Vita Sackville-West and Sissinghurst Castle
Vita Sackville-West (1892-1962) and Sissinghurst Castle, Kent, Registered Grade I.
Vita Sackville-West was both a writer - poet, novelist, and biographer - and a gardener. She had a regular gardening column in The Observer. Her garden at Sissinghurst is one of the most admired and influential English gardens of the 20th century and in 1955 she was awarded the gold Veitch medal of the Royal Horticultural Society.
Created on a medieval moated site around surviving brick buildings and park of the 16th century, Sissinghurst garden was a collaboration between Vita and her husband Sir Harold Nicolson. Harold is credited with designing the formal structure of the garden's separate enclosures, or 'succession of intimacies' as he described them, and Vita with the exuberant planting. The enclosures, often linked by vistas, include a Rose Garden, Cottage Garden, Herb Garden and the White Garden. Sissinghurst was a showcase for small gardens as each separate garden enclosure was on a small scale and so appealing to amateur gardeners.
The White Garden is cruciform in plan and is divided into geometric compartments by a pattern of low box hedges and flagged or brick paths. The compartments are abundantly planted with flowers and foliage of predominantly grey, white or silver and include lilies, roses, white tulips, foxgloves, dahlias and Solomon's Seal.

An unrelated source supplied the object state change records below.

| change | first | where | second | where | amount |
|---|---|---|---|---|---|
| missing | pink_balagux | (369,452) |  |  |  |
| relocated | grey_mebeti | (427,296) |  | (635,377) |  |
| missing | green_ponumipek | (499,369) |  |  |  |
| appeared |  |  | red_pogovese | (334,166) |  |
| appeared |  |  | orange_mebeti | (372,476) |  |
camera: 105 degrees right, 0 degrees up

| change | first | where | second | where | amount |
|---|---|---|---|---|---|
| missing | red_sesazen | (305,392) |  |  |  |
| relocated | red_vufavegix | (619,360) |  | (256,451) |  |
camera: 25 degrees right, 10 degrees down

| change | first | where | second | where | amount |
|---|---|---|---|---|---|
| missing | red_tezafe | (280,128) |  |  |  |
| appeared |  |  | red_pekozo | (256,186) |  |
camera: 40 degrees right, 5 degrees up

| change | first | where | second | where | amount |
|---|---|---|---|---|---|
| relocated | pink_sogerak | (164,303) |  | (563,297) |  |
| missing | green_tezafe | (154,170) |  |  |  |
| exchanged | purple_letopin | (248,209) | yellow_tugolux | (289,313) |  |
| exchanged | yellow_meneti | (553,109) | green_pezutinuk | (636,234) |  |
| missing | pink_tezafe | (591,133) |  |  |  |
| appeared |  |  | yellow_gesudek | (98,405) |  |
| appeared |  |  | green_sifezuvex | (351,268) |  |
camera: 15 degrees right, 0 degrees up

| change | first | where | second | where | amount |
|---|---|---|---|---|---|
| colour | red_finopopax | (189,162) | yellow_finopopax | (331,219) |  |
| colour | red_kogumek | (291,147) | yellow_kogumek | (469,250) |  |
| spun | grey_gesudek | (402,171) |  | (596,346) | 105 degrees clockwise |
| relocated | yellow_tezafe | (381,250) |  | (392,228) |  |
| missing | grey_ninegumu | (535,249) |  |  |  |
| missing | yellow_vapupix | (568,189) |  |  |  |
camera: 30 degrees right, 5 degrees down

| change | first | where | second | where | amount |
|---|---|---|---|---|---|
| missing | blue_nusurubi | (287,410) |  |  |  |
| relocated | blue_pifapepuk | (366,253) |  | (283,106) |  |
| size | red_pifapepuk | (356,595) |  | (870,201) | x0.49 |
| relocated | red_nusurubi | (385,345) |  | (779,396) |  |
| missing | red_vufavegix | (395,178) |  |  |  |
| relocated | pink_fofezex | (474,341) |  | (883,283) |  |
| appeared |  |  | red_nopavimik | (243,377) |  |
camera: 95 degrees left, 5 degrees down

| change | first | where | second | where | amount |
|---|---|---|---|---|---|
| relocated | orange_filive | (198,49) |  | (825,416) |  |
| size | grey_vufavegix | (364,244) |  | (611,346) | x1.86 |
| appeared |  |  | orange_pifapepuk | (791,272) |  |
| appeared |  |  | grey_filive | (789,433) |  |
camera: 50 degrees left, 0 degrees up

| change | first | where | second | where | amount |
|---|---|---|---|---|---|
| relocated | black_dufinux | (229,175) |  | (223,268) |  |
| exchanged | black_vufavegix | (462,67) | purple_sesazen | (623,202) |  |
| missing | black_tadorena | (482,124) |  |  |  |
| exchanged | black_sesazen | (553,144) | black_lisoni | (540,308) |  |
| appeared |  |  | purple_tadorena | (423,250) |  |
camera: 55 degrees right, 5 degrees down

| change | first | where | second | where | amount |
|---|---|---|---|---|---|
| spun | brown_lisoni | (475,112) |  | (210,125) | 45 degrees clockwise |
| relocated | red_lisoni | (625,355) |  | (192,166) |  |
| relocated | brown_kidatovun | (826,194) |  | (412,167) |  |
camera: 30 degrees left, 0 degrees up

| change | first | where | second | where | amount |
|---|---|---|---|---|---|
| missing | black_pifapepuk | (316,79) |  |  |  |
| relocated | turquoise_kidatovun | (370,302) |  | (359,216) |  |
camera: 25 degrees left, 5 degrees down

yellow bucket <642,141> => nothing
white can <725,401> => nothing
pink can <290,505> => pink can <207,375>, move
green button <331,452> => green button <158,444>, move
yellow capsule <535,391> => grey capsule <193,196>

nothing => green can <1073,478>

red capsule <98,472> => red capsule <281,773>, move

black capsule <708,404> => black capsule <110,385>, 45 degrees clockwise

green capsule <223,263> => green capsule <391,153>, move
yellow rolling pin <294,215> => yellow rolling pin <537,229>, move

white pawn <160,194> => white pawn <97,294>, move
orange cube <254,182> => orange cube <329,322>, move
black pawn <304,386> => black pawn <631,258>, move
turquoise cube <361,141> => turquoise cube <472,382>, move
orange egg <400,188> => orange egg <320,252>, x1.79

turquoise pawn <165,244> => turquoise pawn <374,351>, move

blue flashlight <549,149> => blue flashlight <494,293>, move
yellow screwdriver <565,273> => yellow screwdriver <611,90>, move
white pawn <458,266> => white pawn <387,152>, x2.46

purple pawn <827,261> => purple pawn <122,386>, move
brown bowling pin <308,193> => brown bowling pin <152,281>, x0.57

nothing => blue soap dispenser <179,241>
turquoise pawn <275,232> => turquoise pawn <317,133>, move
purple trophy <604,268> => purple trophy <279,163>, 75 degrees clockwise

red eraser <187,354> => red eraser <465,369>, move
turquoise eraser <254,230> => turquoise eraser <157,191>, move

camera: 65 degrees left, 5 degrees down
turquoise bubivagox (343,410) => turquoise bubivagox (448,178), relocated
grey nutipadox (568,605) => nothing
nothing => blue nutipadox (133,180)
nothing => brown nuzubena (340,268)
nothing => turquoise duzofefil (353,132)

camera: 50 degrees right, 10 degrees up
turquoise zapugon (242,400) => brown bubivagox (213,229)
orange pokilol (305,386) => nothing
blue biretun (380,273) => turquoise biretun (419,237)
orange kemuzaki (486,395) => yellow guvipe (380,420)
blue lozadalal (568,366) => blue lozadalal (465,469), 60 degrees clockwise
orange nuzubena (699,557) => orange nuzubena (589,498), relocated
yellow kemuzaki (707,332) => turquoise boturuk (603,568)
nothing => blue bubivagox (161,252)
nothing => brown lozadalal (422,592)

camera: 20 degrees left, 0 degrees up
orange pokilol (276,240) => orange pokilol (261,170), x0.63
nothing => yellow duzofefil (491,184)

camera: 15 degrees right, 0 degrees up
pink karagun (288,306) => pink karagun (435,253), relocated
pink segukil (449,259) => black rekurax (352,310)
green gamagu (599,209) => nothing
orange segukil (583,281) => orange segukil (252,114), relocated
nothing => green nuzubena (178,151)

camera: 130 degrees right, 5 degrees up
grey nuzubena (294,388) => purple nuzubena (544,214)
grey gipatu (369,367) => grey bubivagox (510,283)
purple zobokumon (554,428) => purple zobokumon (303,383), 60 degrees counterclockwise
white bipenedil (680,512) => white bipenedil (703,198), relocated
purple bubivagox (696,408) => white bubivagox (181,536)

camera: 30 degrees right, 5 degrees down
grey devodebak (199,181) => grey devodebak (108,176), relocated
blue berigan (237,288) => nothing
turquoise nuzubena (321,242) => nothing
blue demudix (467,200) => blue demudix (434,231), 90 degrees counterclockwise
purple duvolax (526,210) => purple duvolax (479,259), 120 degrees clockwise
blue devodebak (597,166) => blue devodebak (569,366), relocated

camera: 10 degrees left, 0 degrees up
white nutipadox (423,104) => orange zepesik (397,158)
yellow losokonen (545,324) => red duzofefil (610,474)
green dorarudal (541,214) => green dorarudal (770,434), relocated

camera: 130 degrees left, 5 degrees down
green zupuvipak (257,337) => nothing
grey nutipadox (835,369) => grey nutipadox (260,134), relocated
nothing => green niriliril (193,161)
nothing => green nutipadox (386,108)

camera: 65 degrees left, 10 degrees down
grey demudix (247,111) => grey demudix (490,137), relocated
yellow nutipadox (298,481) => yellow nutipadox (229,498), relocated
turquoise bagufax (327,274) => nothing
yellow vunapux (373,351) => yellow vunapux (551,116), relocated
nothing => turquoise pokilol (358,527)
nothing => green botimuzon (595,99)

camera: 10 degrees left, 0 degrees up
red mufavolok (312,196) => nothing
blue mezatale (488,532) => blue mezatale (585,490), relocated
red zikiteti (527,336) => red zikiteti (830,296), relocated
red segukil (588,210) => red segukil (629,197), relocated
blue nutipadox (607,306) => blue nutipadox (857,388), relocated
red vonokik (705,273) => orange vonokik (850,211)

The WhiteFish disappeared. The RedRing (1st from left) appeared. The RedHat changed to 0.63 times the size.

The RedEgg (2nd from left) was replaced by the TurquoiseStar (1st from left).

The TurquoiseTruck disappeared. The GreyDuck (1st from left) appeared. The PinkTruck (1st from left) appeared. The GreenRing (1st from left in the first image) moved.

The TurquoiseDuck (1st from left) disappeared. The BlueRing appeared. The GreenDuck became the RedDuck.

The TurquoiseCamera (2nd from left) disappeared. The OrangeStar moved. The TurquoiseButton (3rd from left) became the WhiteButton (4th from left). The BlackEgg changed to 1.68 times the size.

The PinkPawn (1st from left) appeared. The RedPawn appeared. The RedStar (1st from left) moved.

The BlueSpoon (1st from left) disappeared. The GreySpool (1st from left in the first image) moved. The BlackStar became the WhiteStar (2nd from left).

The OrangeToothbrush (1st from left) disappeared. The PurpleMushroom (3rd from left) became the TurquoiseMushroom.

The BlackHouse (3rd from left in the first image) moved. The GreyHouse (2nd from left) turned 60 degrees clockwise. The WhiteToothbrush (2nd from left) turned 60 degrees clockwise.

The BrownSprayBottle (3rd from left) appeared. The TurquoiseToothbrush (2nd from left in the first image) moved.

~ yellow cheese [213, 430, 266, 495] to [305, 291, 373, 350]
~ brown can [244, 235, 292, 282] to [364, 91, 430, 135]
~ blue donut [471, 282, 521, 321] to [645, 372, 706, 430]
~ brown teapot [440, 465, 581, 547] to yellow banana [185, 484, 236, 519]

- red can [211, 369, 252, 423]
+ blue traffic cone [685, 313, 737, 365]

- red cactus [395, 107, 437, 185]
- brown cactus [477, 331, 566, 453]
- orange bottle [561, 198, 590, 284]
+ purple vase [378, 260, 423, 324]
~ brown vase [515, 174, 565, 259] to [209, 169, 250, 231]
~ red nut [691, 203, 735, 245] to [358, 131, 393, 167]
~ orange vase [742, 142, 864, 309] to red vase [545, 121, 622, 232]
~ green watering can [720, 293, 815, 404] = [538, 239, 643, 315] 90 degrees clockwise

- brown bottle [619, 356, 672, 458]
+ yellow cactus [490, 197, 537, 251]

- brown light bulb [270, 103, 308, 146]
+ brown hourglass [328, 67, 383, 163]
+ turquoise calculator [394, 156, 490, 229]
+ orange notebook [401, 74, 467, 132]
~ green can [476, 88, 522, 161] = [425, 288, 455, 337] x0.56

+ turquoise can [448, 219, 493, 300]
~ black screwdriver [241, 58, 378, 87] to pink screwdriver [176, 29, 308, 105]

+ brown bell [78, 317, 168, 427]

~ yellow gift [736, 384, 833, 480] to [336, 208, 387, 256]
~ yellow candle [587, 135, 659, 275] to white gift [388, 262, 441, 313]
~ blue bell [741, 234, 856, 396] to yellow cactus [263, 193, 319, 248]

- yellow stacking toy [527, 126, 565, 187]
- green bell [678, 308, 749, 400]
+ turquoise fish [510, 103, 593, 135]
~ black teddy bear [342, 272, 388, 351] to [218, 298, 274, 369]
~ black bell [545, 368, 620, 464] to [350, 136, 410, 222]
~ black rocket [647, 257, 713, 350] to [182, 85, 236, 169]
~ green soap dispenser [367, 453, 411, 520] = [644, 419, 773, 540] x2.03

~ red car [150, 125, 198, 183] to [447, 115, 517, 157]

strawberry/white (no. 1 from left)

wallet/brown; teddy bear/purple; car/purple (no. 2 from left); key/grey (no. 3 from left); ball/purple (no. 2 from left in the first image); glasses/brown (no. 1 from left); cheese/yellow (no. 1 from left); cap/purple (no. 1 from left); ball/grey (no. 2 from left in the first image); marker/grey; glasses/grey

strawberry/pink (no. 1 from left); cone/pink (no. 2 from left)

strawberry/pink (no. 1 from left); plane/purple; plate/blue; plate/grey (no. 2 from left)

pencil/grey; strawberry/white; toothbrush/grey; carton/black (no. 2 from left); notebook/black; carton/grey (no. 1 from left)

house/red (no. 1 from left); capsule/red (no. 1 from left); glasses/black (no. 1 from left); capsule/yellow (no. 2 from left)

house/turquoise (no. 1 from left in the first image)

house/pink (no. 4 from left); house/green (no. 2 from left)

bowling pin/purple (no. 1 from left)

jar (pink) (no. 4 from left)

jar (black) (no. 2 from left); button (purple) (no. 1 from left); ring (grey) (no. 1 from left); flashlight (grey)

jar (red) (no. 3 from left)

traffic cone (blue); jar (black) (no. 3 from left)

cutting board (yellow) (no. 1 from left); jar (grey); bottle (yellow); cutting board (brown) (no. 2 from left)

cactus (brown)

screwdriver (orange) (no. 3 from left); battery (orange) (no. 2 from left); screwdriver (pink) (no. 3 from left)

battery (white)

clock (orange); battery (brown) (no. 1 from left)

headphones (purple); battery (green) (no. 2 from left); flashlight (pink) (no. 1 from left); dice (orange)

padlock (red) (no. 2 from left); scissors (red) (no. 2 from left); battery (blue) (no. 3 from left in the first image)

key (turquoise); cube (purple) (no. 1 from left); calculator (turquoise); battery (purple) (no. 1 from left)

Clipped yew hedges enclose the small rectangular Herb Garden laid out by Vita in 1938, with square beds separated by narrow paths. Sages, thyme, hyssop, fennel and a camomile seat all feature. In the Cottage Garden a path of paving stones and bricks leads to the central feature, a large planted copper guarded by four Irish yews. The abundant planting around the paths is concentrated on the warm shades of red, yellow, and orange.
The garden is now owned by the National Trust.